The OC Voice is a portion of the OC Report newsletter where local residents may have a platform to talk about local issues they care about. Luke Vermeer is the student body president at East Chapel Hill High School.
Of all the sports one could choose to participate in, cross country probably sounds the least appealing. Nobody watches it. The meets take hours. On top of that, it’s just really, really hard. As you can imagine, this sport was the last thing my seventh grade self wanted to be doing at 4 PM on my first day of school. And yet, there I was on a hot afternoon in late August, panting and sweating as I ran the trails behind my middle school.
My dad had insisted I sign up to run for the school. “Being on a team is one of the most valuable experiences you can have,” he’d tell me. Growing up he’d done it all: basketball, football, even a little baseball. As I ran though, wishing I was anywhere else, I just didn’t see what could be so great about sports.
Now, having finished my eighth year of running competitively, a lot has changed. To be clear, I’ve never been a great runner. But I’ve found that value in sports my dad always told me about. Those dusty trails behind Smith Middle School were where I made some of my closest friends. Those four-hour Saturday meets hold some of my best high school memories. Sports have been invaluable to my life.

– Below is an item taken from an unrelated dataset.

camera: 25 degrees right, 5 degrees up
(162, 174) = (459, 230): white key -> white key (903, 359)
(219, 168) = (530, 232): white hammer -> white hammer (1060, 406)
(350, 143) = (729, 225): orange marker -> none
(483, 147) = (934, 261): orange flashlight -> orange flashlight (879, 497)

But this year, serving as President of my school’s student government, I got a whole new perspective. I saw the impact sports can have on others, even on people that have never once played them.

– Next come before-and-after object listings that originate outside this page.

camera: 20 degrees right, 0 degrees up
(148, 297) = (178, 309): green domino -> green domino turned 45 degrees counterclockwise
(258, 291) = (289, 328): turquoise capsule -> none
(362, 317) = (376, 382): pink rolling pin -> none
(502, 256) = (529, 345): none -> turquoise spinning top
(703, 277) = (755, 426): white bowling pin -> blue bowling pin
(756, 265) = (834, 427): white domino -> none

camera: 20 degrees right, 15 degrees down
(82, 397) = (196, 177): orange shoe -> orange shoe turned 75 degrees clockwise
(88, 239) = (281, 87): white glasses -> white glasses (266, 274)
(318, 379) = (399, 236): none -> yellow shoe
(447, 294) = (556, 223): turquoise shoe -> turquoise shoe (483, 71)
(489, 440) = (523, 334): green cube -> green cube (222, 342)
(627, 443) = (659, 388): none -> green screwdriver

For as long as I’ve been there, our school has had what some like to call a “morale problem.” Maybe it’s the high pressure around academics, maybe it’s the social atmosphere. But for some reason, we just don’t have that classic “school spirit.” It was hard all year getting people to come to events student government put on. This past week though, I had the pleasure of watching sports work their magic once again.
For the first time in years, our women’s soccer team made it all the way to the state championship. The game was scheduled for a Saturday night in Raleigh, and after numerous delays, didn’t start until well after 9:30 p.m.
As I walked into that stadium, my eyes scanned back and forth for someone I knew, hoping that somebody from the school had made the trek out to NC State for the game. I looked over section after section, seeing no one, fearing that our incredible soccer team would have to play their state championship game without a student section. And then I saw it: a group of East Chapel Hill High students, 200 strong, ready for the game. My heart flew.
As our team jumped out to a 2-0 lead and held off their opponent well into the early hours of the next morning, I stood there cheering them on with the rest of my class, silently in awe of sports doing what no Instagram post or promise of free food could do all year: bring the school together.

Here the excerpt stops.